IG Metall scheint Wirtschaftsentwicklung ausblenden zu wollen

Zu größerem Realismus bei der Formulierung ihrer Tarifforderung hat Südwesttextil jetzt die IG Metall aufgefordert. Nachdem bekannt wurde, dass in einzelnen Tarifbezirken der Gewerkschaft für die bevorstehende Entgeltrunde Forderungen von bis zu 5,5 Prozent aufgestellt wurden, warnt der Verband vor "Wünschen aus dem Wolkenkuckucksheim". Es könne nicht sein, dass wir die Entgelte "völlig losgelöst von der wirklichen Lage der Betriebe" festlegen, sagte Südwesttextil-Hauptgeschäftsführer Dr. Markus H. Ostrop. "Denn die wird zunehmend kritischer." Nach positiven Wirtschaftsaussichten zum Jahresanfang habe die Branche inzwischen registrieren müssen, dass die Umsätze - im Gegensatz zu den Kosten - nicht mehr steigen werden. Hinzu kämen alarmierende Rückgänge beim Export. Dieser ist im Vergleich zum Vorjahr auf minus 3,3 Prozent im ersten Halbjahr 2012 eingebrochen. Da 70 Prozent der deutschen Exporte in die EU gehen, ist der Rückgang dort mit insgesamt minus 6 Prozent besonders gravierend.
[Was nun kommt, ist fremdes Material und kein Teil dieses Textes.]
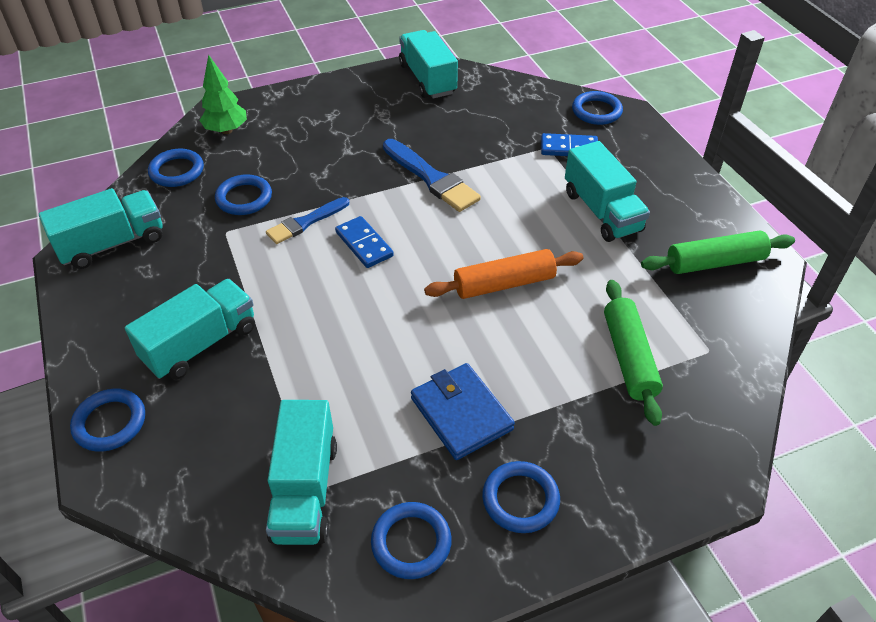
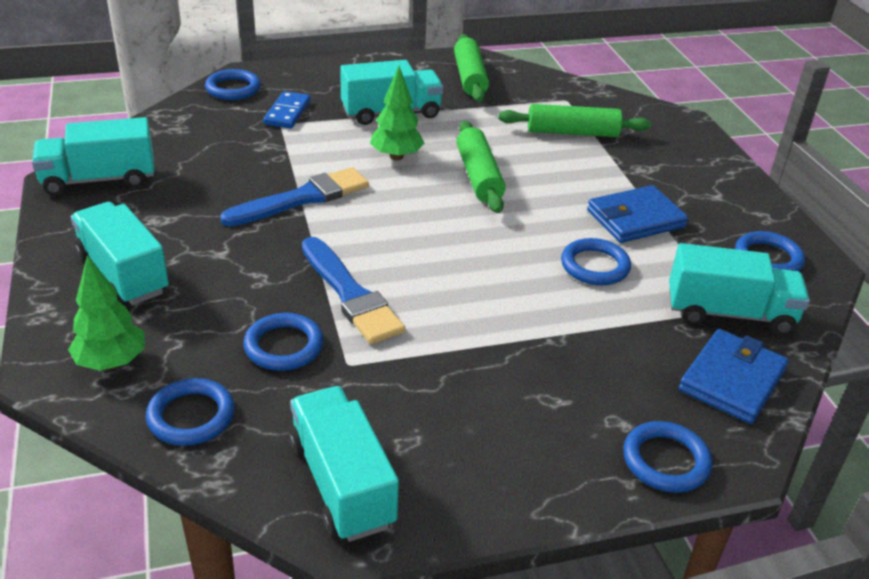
camera: 85 degrees left, 10 degrees down
(201, 344) = (545, 385): turquoise truck -> turquoise truck (123, 273)
(204, 482) = (732, 380): none -> blue wallet
(305, 222) = (350, 295): blue brush -> blue brush, size x1.50
(364, 244) = (401, 254): blue domino -> none
(504, 283) = (478, 176): orange rolling pin -> green rolling pin
(519, 224) = (396, 156): none -> green tree
(520, 499) = (717, 202): blue ring -> blue ring (595, 266)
Die IG Metall beschließt derzeit in den einzelnen Bezirken ihre Forderungen, die in der diesjährigen Lohn- und Gehaltsrunde erhoben werden sollen. Die Einzelbeschlüsse bilden die Grundlage für die offizielle Erwartungshaltung, die vom Vorstand der IG Metall Anfang Oktober festlegt wird. Die Verhandlungen beginnen am 17. Oktober in Berlin.
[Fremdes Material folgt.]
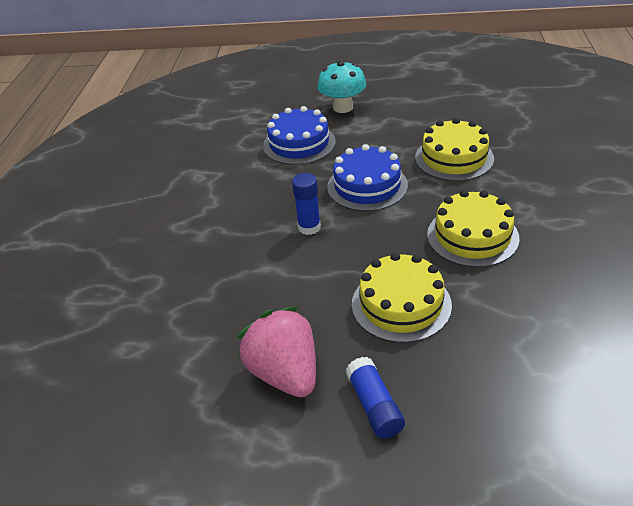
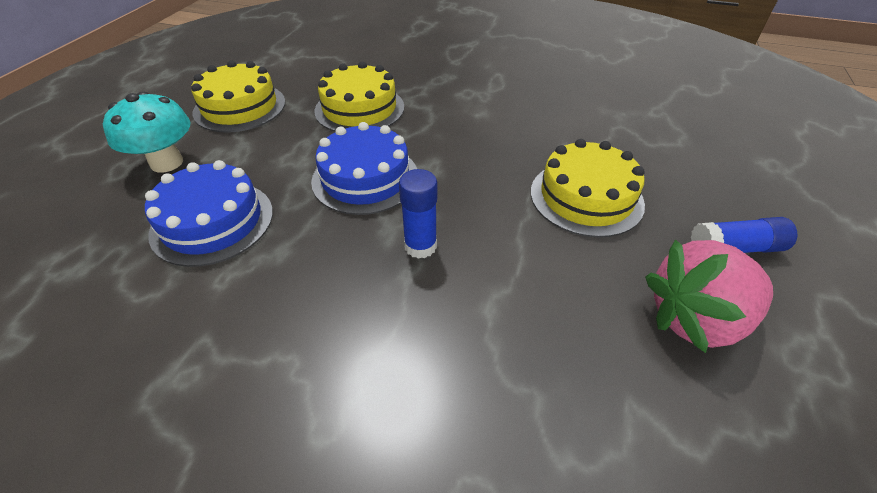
camera: 80 degrees left, 5 degrees up
(472, 236) = (495, 129): yellow cake -> yellow cake (240, 107)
Zur Abrundung des sich rapide verdüsternden konjunkturellen Gesamtbildes verweist Südwesttextil auch auf die auf hohem Niveau befindlichen Erzeugerpreise und die im zweiten Quartal 2012 sinkenden Einzelhandelsumsätze mit minus 3,2 Prozent. "Sämtliche Institute - auch das gewerkschaftsnahe IMK - haben folgerichtig ihre Prognosen für 2013 in den vergangenen Monaten zurückgenommen und rechnen mit einer weiteren Abkühlung", so Ostrop.

Der Verband erinnert daran, dass die Verdienste in der Textil- und Bekleidungsindustrie in den letzten zwei Jahren deutlich über denen der Verbraucherpreise lagen. Mit Erhöhungen von plus 3,3 Prozent stiegen die Entgelte auch im Vergleich zu anderen Branchen überdurchschnittlich. Außerdem liegen die Verdienststeigerungen weit über der Umsatzentwicklung im Textilbereich im gleichen Zeitraum von fast minus einem Prozent. "Soll die Textil- und Bekleidungsindustrie weiterhin nachhaltig in Deutschland wirtschaften können, ist es höchste Zeit, die Tarifverdienste wieder mit Rücksicht auf die Umsatzentwicklung anzupassen und nicht unreflektiert darüber hinauszuschießen", mahnt der Südwesttextil-Hauptgeschäftsführer.